- Origin: Ipswich, England
- Genres: Indie rock, post-punk revival, new wave
- Years active: 2005–2009
- Past members: Kris Andrew Richard Tyler Jay Goodrich Ben Groom John Randall
- Website: www.rosalita.co.uk

= Rosalita (band) =

Post-punk revival band from Ipswich, England

Rosalita were a five-piece English post-punk revival band from East Anglia. The band formed in May 2005, and have toured continuously since early 2006. Rosalita play jerky indie pop "with the aim of making people dance". Their songs include pop culture references to things as diverse as Art Attack and Pop-Tarts. The band cite Talking Heads, The Stranglers, The Jam and Devo as influences. They have played as supporting act to Towers of London, Jack Peñate, Air Traffic and The Sounds among others.

At the end of 2006, Rosalita won the Archant newspaper group's "Next Big Thing" competition. As part of the prize the band were given the opportunity to support Bruce Foxton and Rick Buckler of The Jam at the Waterfront in Norwich on 23 May 2007.

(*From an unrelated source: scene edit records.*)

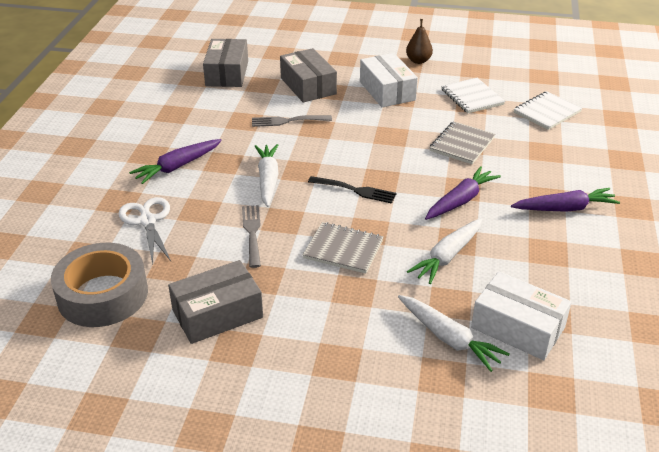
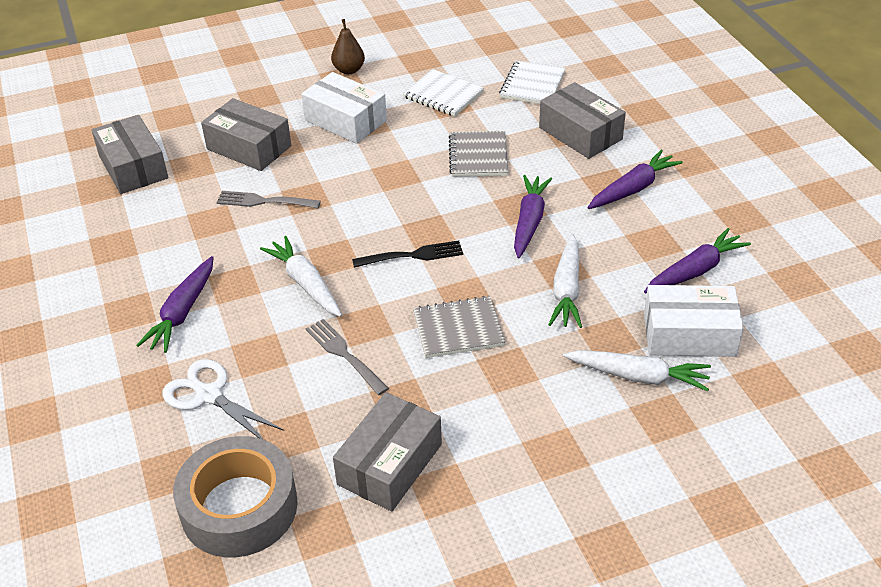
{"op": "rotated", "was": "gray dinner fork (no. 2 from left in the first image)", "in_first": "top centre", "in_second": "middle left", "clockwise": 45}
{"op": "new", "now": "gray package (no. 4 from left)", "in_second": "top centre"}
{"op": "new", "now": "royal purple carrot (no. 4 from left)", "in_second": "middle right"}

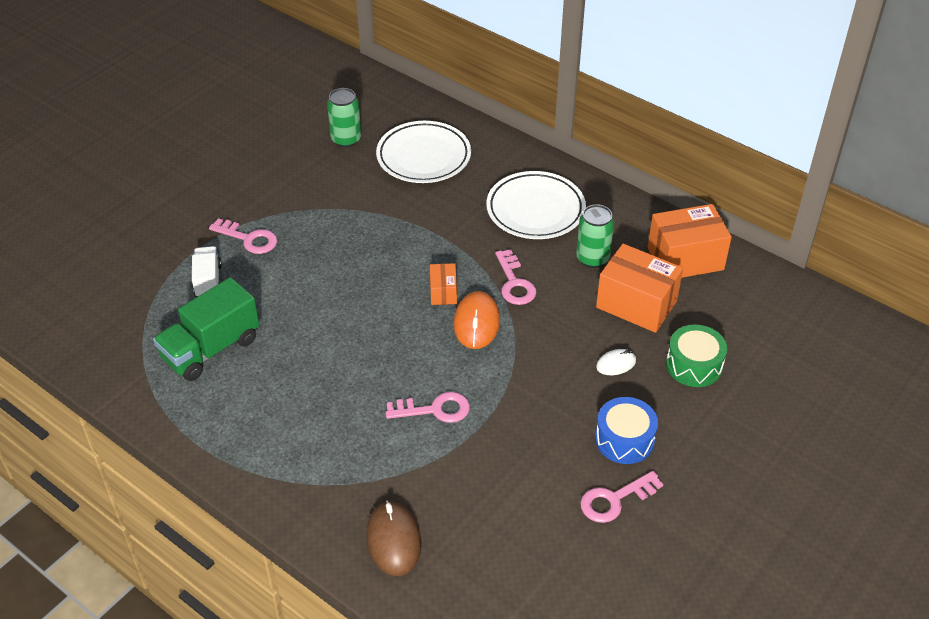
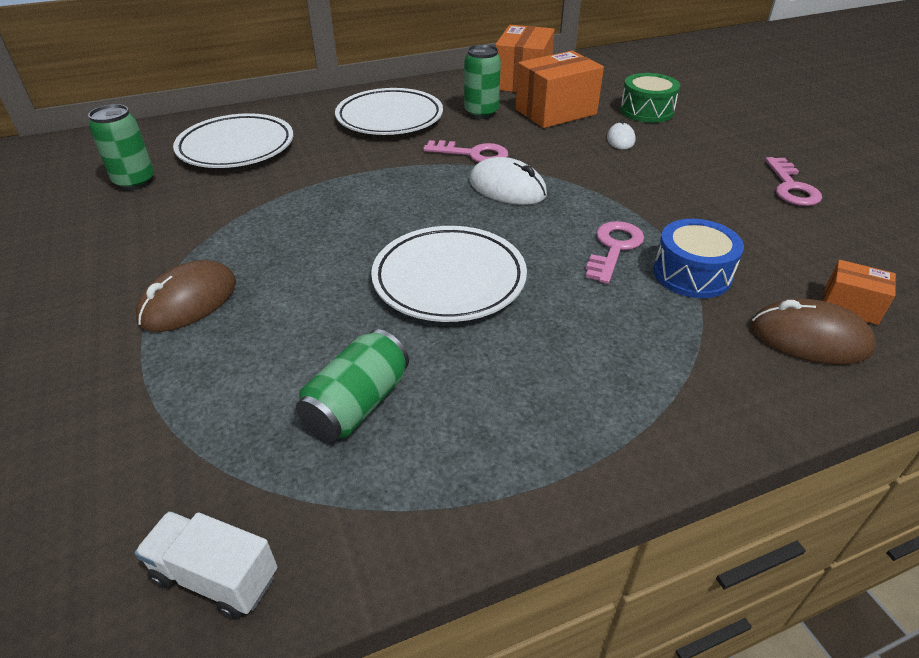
{"op": "shifted", "was": "snow-white toy truck", "in_first": "middle left", "in_second": "bottom left"}
{"op": "swapped", "was": "rosy latchkey (no. 1 from left)", "now": "russet PC mouse (no. 1 from left)", "in_first": "middle left", "in_second": "middle left"}
{"op": "swapped", "was": "emerald toy truck", "now": "emerald can (no. 2 from left)", "in_first": "middle left", "in_second": "centre"}
{"op": "new", "now": "snow-white dinner plate (no. 3 from left)", "in_second": "centre"}
{"op": "repainted", "was": "orange PC mouse", "now": "snow-white PC mouse (no. 1 from left)", "in_first": "centre", "in_second": "top centre"}
{"op": "shifted", "was": "royal blue drum", "in_first": "bottom right", "in_second": "middle right"}
{"op": "shifted", "was": "orange package (no. 1 from left in the first image)", "now": "orange package (no. 3 from left)", "in_first": "centre", "in_second": "middle right"}

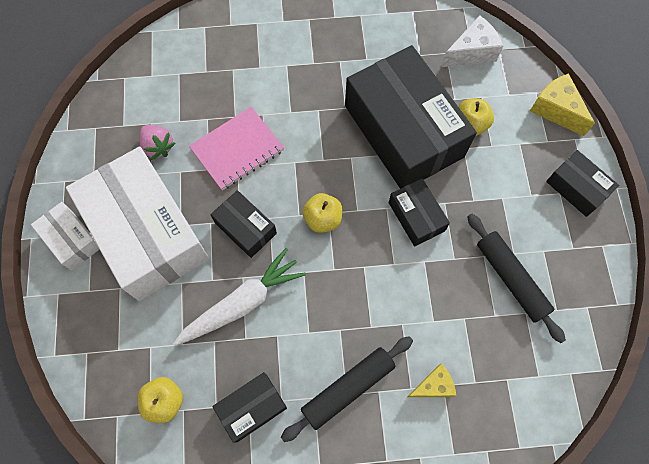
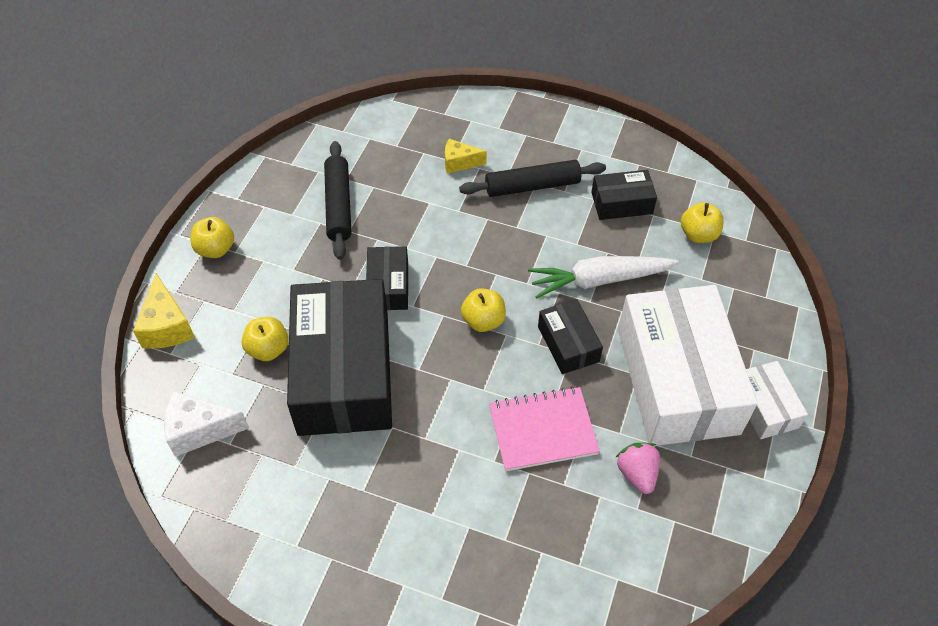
{"op": "swapped", "was": "black package (no. 5 from left)", "now": "bright yellow apple (no. 1 from left)", "in_first": "middle right", "in_second": "middle left"}

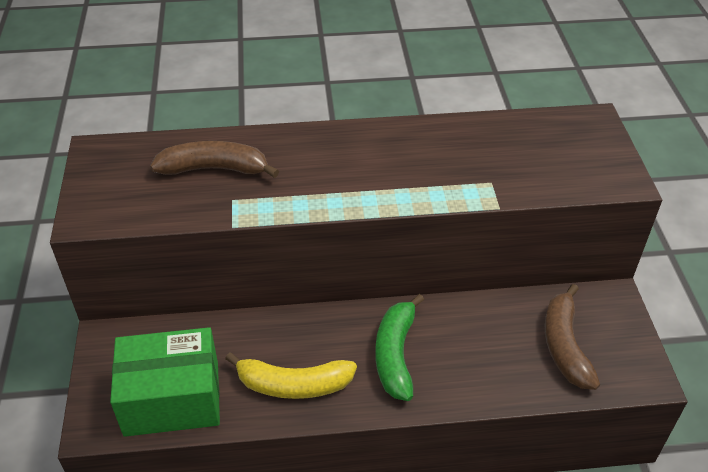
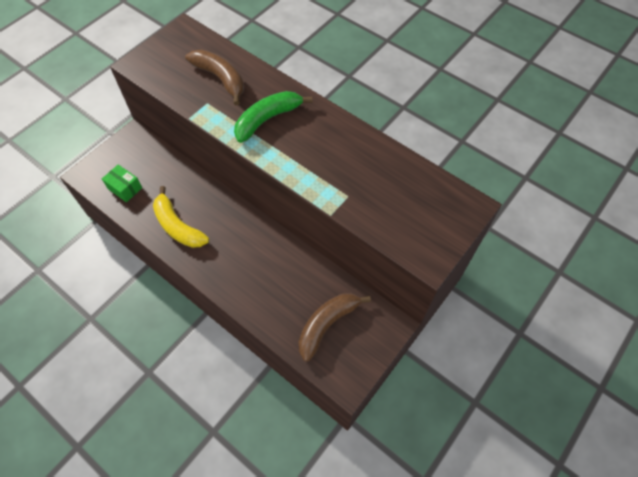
{"op": "scaled", "was": "emerald package", "in_first": "bottom left", "in_second": "middle left", "ratio": 0.49}
{"op": "shifted", "was": "emerald banana", "in_first": "bottom centre", "in_second": "top centre"}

In mid-2007 Rosalita took part in the "Road to V" competition to open V2007. As part of the finals of the competition they subsequently played at Carling Academy Islington on 16 May 2007, filmed by Channel 4. They went on to win the competition alongside Grimsby band The Brightlights. Rosalita's performance at V2007 was followed immediately by a surprise early set from the Foo Fighters.

Rosalita's debut single "Manga Girl" was released on 26 November 2007, on the NRONE Records label.

March 2008 saw the band embark on their first UK tour in support of the release of their new EP What Would Your Mother Say? (released on Taste Media). They also recorded a BBC Maida Vale session for BBC Introducing that was subsequently aired on Huw Stephens' Radio 1 show.

July 2009 saw the departure of lead singer Kris Andrew, which led to the disbandment of Rosalita.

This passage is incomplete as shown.